All the layers are interconnected by plasmadesmata. Numerous pores are present on the cell which act as passage for secretion of mucilage by the cell. Chemically the cell wall of eubacteria and cyanobacteria are much similar.
The chemical constituent of cyanobacteria and Gram-negative bacteria is the presence of mu-copolymer which is made up of five chemical substances viz., three amino acids (di-amino-pamelic acid) and two sugars (glucosamine and muramic acid) in the ratio of 1:1:1:1:2.
Similar ratio of these constituents is also found in E. coli. However, in some cyanobacteria such as Anacystis nidulans, Phormidium uncinatum and Chlorogloea fritschi the amino acids and sugars are found in different ratios. Moreover, diamino acid is common in all prokaryotes. In addition, lipids and lipopolysaccharides have also been detected in the cells of cyanobacteria.
3. Plasma Membrane:
The cell wall is followed by a bilayer membrane called plasma membrane or plasma lemma. It is 70A thick, selectively permeable and maintain physiological integrity of the cell. Plasma membrane sometimes invaginates locally and fuses with the photosynthetic lamellae (thylakoids) to form a structure called lamellosomes (Fig.4.32).

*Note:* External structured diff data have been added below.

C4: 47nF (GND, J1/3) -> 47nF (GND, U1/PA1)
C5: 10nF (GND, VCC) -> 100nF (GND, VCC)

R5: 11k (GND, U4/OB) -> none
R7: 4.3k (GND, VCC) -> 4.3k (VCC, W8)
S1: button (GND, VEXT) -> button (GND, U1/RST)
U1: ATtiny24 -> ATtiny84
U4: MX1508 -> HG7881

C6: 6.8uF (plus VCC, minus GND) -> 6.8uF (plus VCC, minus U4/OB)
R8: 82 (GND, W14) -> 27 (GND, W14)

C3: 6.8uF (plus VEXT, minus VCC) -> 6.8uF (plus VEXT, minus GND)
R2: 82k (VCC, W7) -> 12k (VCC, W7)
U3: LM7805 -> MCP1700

The plasma membrane encloses cytoplasm and the other inclusions.
4. Cytoplasm:
Cytoplasm is distinguished into the two regions, the outer peripheral region which is called the chromoplasm and the central colourless region called centroplasm.
(i) Chromoplasm:
The chromoplasm contains the flattened vesicular structures called photosynthetic lamellae or thylakoids (Fig.4.32). Thylakoids may be peripheral, parallel or central. Besides photosynthesis, thylakoids have the capacity of photophosphorylation, Hill reaction and respiration. Depending upon physiological conditions they are arranged accordingly.
Several photosynthetic pigments such as chlorophyll a, chlorophyll c, xanthophyll’s, and carotenoids are present inside the lamellae. On its upper surface phycobilisomes (biliproteins) of about 40 nm diameter are anchored by a protein.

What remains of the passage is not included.